Astrocytes gate the recall of emotional fear memory
Brain systems mediating behavioral responses to previously encountered threats are critical to animals’ survival. The basolateral amygdala (BLA) mediates the expression of fear memory, but the contribution of BLA astrocytes to fear remains unclear. Employing in vivo calcium imaging, we found that BLA astrocytes dynamically track behavioral fear state and, using chronic and acute calcium manipulations, causally and bidirectionally link astrocyte-calcium levels with fear expression. In vivo cellular-resolution calcium imaging revealed how neuronal representations of fear are shaped by astrocytes. Our findings reveal that retrieval of fear memory involves a previously unknown degree of functional interaction between BA astrocytes and neurons, redefining current neurocircuit models of an essential survival function.
Andrew Holmes specializing in neuroscience, with a focus on behavior and addiction.
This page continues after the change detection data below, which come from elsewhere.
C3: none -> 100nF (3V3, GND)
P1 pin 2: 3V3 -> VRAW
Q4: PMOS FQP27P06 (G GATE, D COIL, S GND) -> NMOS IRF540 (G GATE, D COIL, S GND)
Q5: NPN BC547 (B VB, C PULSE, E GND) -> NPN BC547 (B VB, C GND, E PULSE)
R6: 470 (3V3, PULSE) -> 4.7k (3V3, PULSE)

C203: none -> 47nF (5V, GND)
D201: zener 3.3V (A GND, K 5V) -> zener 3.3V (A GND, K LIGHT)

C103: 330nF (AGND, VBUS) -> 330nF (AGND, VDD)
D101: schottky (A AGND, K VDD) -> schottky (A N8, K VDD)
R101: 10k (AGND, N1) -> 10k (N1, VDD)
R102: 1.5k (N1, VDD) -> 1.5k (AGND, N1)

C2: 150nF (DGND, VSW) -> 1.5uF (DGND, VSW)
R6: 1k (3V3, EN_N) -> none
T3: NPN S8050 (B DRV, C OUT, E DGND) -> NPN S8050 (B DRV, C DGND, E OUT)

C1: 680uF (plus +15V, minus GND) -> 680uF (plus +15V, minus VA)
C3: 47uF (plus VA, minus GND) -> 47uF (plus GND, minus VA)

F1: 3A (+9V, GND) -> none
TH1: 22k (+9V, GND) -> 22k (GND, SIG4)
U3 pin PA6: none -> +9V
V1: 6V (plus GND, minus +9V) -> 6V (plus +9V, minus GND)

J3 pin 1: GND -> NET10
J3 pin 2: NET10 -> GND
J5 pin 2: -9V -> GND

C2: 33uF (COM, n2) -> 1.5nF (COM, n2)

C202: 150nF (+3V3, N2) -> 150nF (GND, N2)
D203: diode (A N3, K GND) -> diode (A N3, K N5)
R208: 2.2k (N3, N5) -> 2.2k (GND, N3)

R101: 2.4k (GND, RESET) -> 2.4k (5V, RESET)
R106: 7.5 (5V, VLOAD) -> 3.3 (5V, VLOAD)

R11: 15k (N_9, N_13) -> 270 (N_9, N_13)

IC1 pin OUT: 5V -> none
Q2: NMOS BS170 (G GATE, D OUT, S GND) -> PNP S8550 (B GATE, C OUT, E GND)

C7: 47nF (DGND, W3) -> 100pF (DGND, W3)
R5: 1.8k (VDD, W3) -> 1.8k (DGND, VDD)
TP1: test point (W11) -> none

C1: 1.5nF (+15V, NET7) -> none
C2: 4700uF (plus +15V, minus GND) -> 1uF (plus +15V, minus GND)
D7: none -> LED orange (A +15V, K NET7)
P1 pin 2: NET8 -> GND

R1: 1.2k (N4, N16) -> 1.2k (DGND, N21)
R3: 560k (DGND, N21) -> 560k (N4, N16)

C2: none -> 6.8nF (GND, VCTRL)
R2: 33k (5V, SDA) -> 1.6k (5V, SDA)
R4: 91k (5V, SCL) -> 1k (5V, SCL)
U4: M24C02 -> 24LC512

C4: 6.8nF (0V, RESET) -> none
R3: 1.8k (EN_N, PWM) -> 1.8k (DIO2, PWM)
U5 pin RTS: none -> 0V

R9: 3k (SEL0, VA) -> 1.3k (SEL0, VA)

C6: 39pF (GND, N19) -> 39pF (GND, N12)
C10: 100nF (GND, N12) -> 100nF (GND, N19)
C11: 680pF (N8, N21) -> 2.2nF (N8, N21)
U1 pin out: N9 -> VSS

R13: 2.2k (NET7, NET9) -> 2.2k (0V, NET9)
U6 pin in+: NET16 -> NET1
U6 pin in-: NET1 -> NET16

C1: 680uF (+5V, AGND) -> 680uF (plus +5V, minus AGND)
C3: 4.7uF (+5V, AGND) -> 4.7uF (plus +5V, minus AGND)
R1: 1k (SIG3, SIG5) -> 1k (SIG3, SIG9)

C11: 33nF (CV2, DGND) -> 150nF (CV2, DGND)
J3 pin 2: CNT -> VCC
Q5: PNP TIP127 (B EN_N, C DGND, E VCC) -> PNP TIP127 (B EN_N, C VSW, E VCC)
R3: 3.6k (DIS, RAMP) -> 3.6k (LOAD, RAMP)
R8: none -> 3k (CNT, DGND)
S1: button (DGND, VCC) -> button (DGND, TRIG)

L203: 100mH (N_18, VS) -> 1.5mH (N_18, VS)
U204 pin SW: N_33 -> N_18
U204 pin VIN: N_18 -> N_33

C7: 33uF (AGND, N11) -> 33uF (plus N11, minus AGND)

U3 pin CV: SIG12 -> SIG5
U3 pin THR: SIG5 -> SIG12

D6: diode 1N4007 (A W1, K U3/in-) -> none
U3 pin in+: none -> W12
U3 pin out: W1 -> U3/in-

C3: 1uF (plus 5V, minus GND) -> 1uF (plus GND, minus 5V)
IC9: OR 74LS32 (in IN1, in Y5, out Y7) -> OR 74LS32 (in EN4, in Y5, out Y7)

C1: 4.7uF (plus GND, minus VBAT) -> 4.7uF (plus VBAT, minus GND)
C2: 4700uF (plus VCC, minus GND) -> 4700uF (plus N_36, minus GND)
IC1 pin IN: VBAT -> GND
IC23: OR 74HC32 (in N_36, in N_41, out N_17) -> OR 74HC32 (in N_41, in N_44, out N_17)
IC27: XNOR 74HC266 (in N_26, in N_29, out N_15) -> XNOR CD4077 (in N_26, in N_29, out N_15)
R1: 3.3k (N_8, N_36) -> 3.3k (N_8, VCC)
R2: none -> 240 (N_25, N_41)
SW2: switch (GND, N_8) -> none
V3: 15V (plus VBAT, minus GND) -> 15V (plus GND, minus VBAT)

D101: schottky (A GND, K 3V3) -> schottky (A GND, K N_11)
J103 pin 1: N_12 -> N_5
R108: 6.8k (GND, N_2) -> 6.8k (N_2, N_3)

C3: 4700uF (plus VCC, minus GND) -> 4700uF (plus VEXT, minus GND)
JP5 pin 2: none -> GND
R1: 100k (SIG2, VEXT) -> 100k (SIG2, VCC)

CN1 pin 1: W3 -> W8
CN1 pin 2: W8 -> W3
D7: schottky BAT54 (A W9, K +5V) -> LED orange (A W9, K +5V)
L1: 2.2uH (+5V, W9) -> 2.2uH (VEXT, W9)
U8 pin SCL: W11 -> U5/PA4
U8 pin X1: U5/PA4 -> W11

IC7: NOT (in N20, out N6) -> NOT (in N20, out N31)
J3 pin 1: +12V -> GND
He was trained in the UK, where received his Bachelor’s (Hons) degree in Psychology and his Doctorate in Behavioral Pharmacology. He received postdoctoral training in behavioral neuroscience and behavioral genetics from Dr. Jacki Crawley at the NIMH. He was recruited to the NIAAA in 2004 and is Currently leading the Laboratory of Behavioral and Genomic Neuroscience at the National Institute on Alcohol Abuse and Alcoholism (NIAAA), part of the National Institutes of Health (NIH), where he studies brain regulation of emotion and cognition using animal models.
He obtained numerous awards, including in 2022 the NIAAA Scientific Achievement Award for ‘scientists who have made an outstanding contribution to scientific research.’.
The mission of the Laboratory of Behavioral and Genomic Neuroscience is to contribute to a deeper understanding of the causes of alcoholism and comorbid neuropsychiatric conditions such as mood and anxiety disorders. Our goal is to help identify new directions for the prevention and effective treatment of these devastating diseases. To this end, we are using models of chronic alcohol exposure and chronic stress to examine how these environmental insults reshape brain circuits to modify behavior, and why they do so in a manner that varies greatly from individual to individual as a function of genetics, sex and age. A major current focus of our work is how alcohol and stress affect the structure and function of circuits interconnecting the prefrontal cortex with limbic and dorsal striatal regions that are critical for the regulation of emotion, cognition and executive control over drug-seeking.